In the 1970s in jazz, jazz became increasingly influenced by Latin jazz, combining rhythms from African and Latin American countries, often played on instruments such as conga, timbale, güiro, and claves, with jazz and classical harmonies played on typical jazz instruments (piano, double bass, etc.). Artists such as Chick Corea, John McLaughlin and Al Di Meola increasingly influenced the genre with jazz fusion, a hybrid form of jazz-rock fusion which was developed by combining jazz improvisation with rock rhythms, electric instruments, and the highly amplified stage sound of rock musicians such as Jimi Hendrix. All Music Guide states that "..until around 1967, the worlds of jazz and rock were nearly completely separate." However, "...as rock became more creative and its musicianship improved, and as some in the jazz world became bored with hard bop and did not want to play strictly avant-garde music, the two different idioms began to trade ideas and occasionally combine forces."
On June 16, 1972 the New York Jazz Museum opened in New York City at 125 West 55th Street in a one and one-half story building. It became the most important institution for jazz in the world with a 25,000 item archive, free concerts, exhibits, film programs, etc.

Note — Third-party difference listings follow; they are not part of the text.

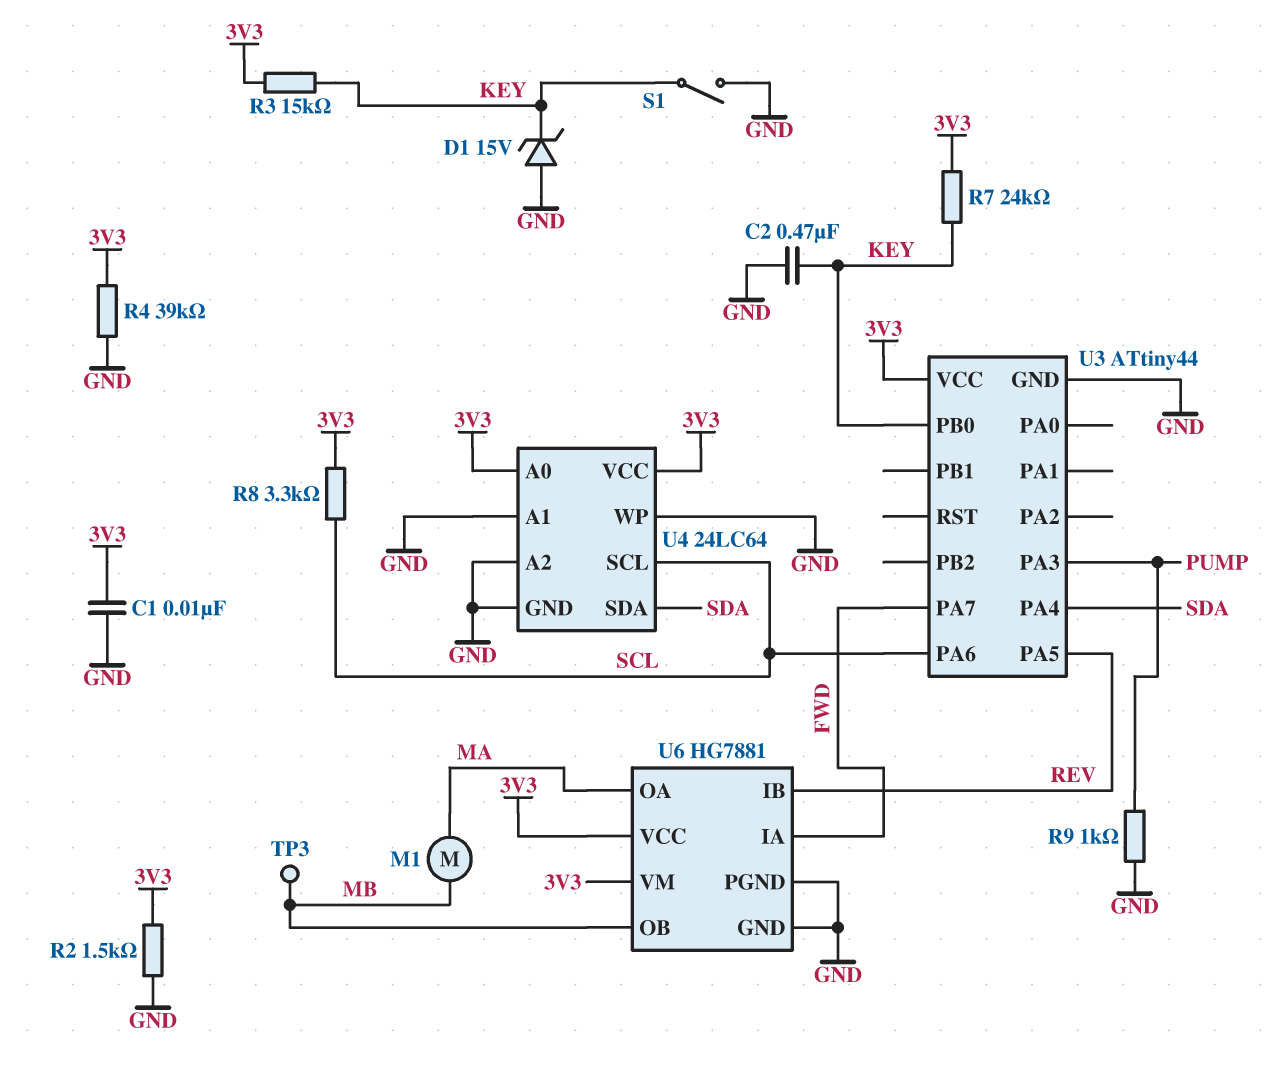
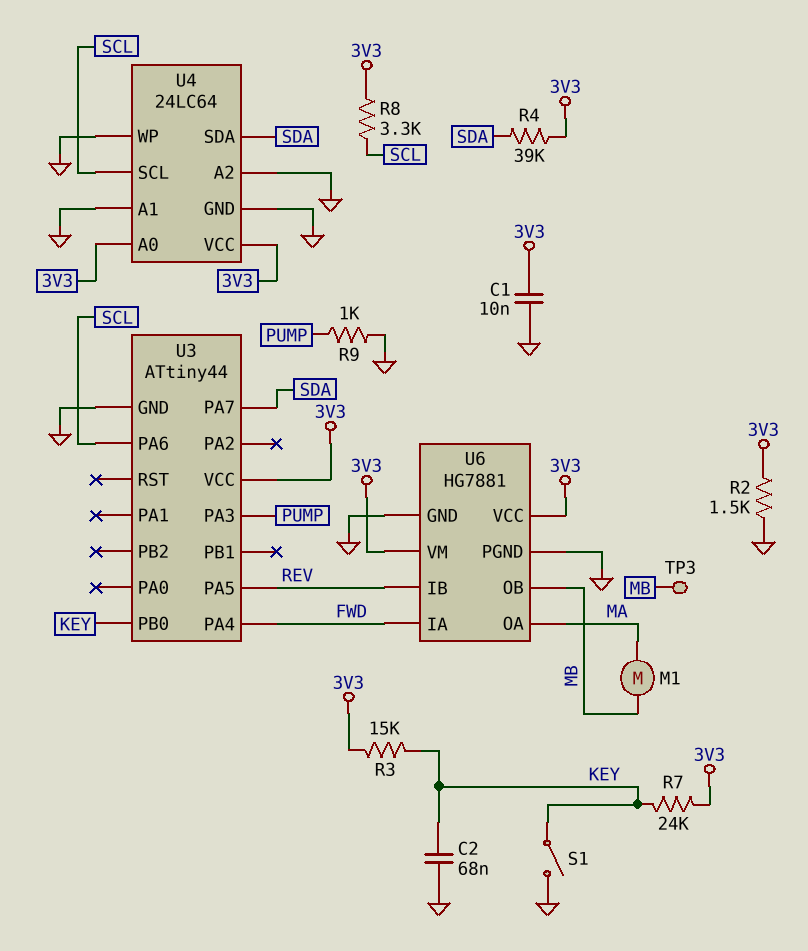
C2: 470nF (GND, KEY) -> 68nF (GND, KEY)
D1: zener 15V (A GND, K KEY) -> none
R4: 39k (3V3, GND) -> 39k (3V3, SDA)
U3 pin PA4: SDA -> FWD
U3 pin PA7: FWD -> SDA

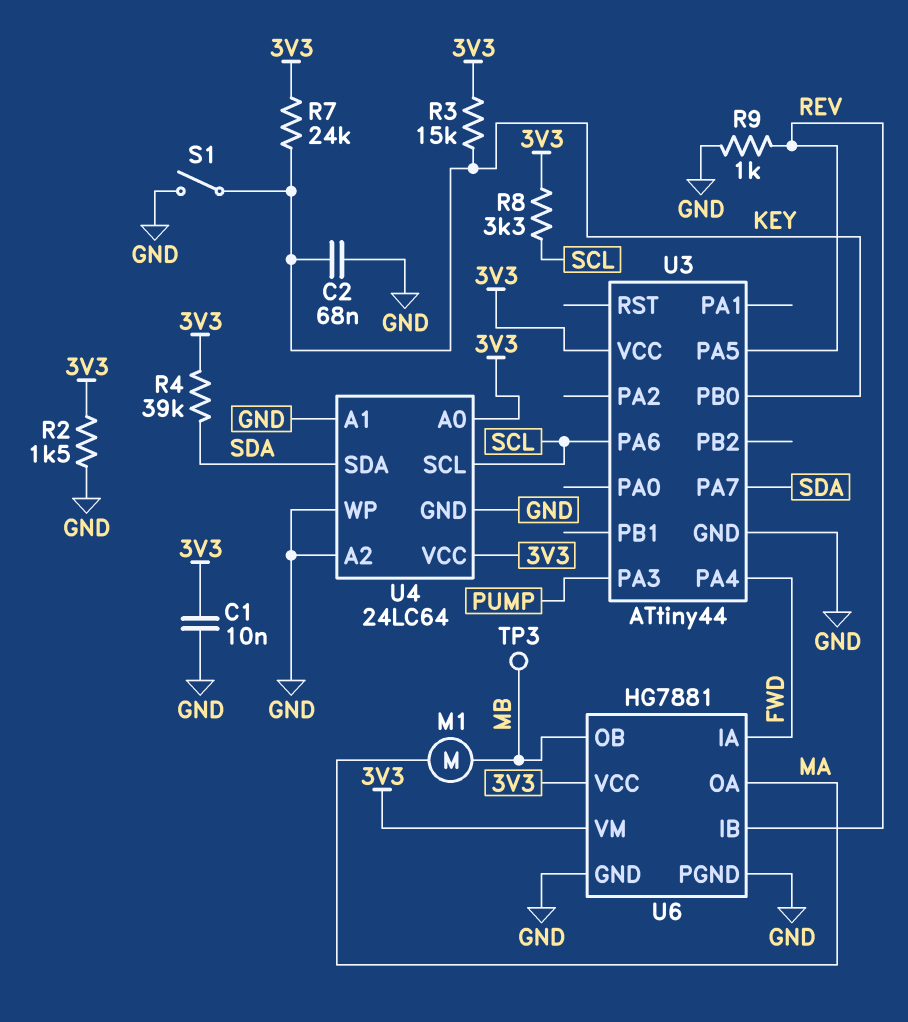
R9: 1k (GND, PUMP) -> 1k (GND, REV)

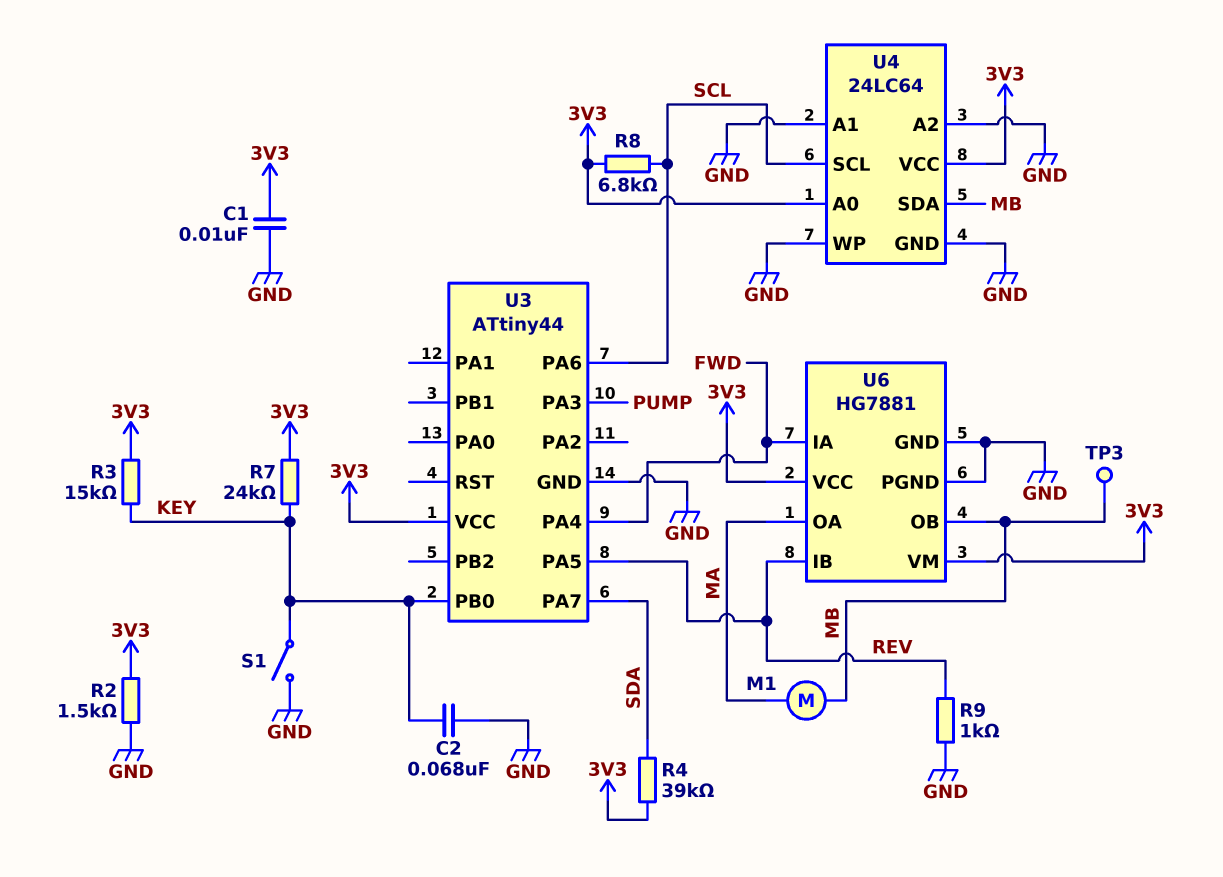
R8: 3.3k (3V3, SCL) -> 6.8k (3V3, SCL)
U4 pin SDA: SDA -> MB

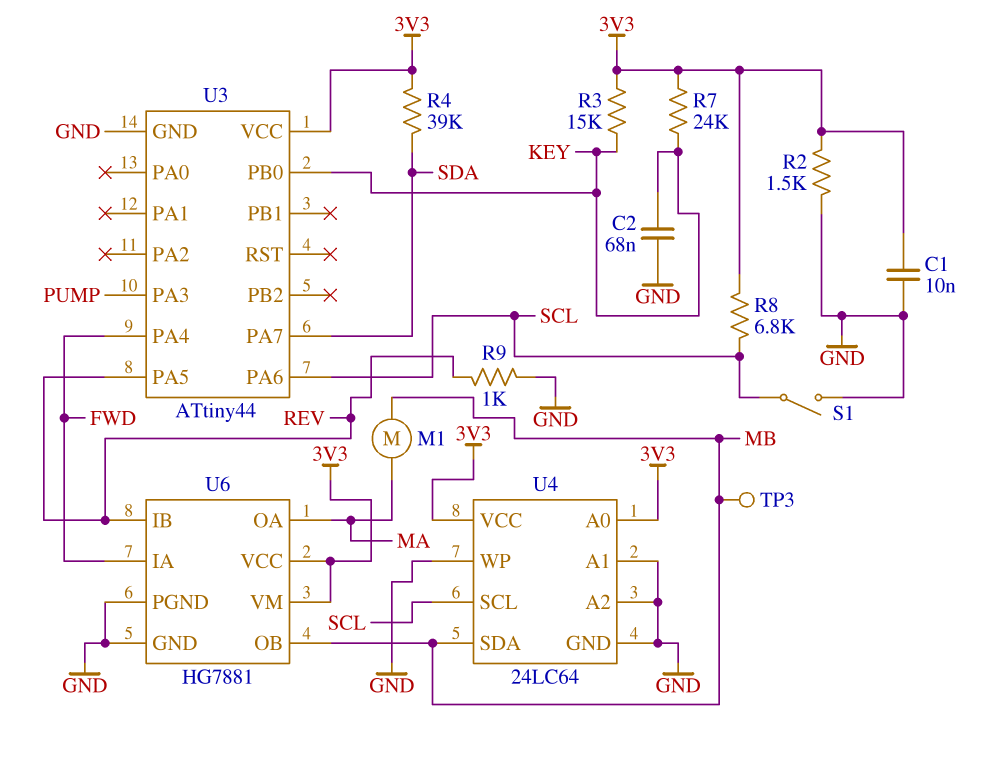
S1: switch (GND, KEY) -> switch (GND, SCL)

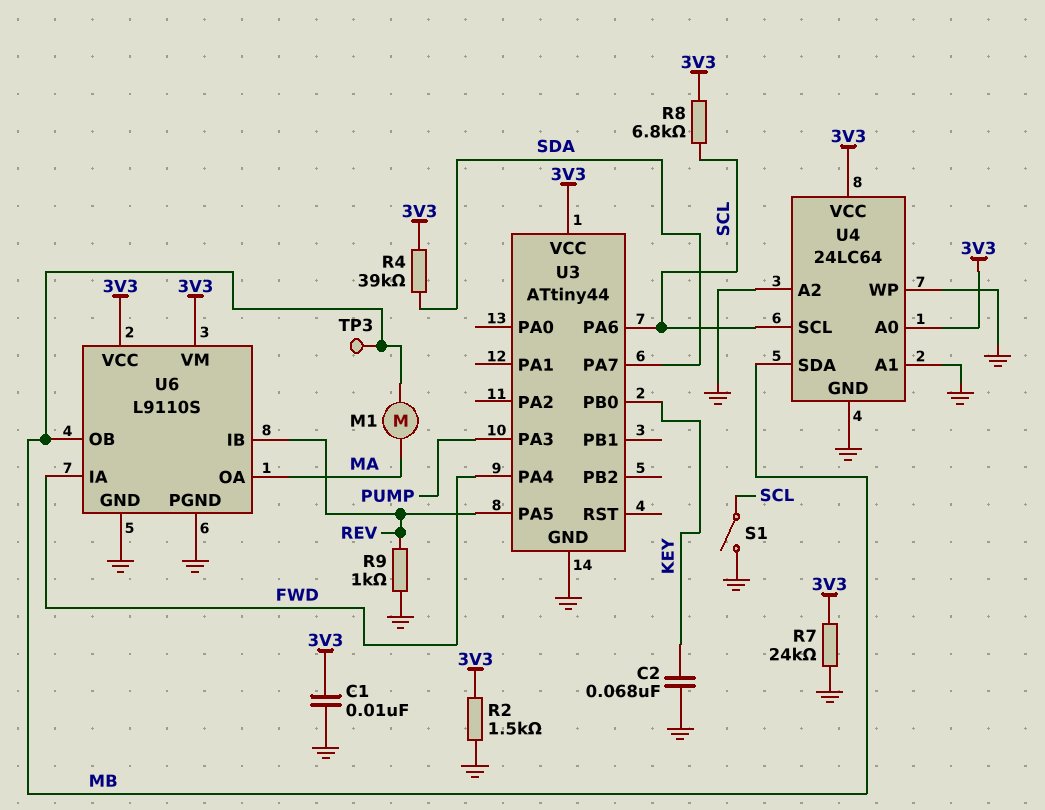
R3: 15k (3V3, KEY) -> none
R7: 24k (3V3, KEY) -> 24k (3V3, GND)
U6: HG7881 -> L9110S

Miles Davis made the breakthrough into fusion in the 1970s with his album Bitches Brew. Musicians who worked with Davis formed the four most influential fusion groups: Weather Report and Mahavishnu Orchestra emerged in 1971 and were soon followed by Return to Forever and The Headhunters. Although jazz purists protested the blend of jazz and rock, some of jazz's significant innovators crossed over from the contemporary hard bop scene into fusion. Jazz fusion music often uses mixed meters, odd time signatures, syncopation, and complex chords and harmonies. In addition to using the electric instruments of rock, such as the electric guitar, electric bass, electric piano, and synthesizer keyboards, fusion also used the powerful amplification, "fuzz" pedals, wah-wah pedals, and other effects used by 1970s-era rock bands. Notable performers of jazz fusion included Miles Davis, keyboardists Joe Zawinul, Chick Corea, Herbie Hancock, vibraphonist Gary Burton, drummer Tony Williams, violinist Jean-Luc Ponty, guitarists Larry Coryell, Al Di Meola, John McLaughlin and Frank Zappa, saxophonist Wayne Shorter, and bassists Jaco Pastorius and Stanley Clarke. Jazz fusion was also popular in Japan where the band Casiopea released over thirty albums praising Jazz Fusion.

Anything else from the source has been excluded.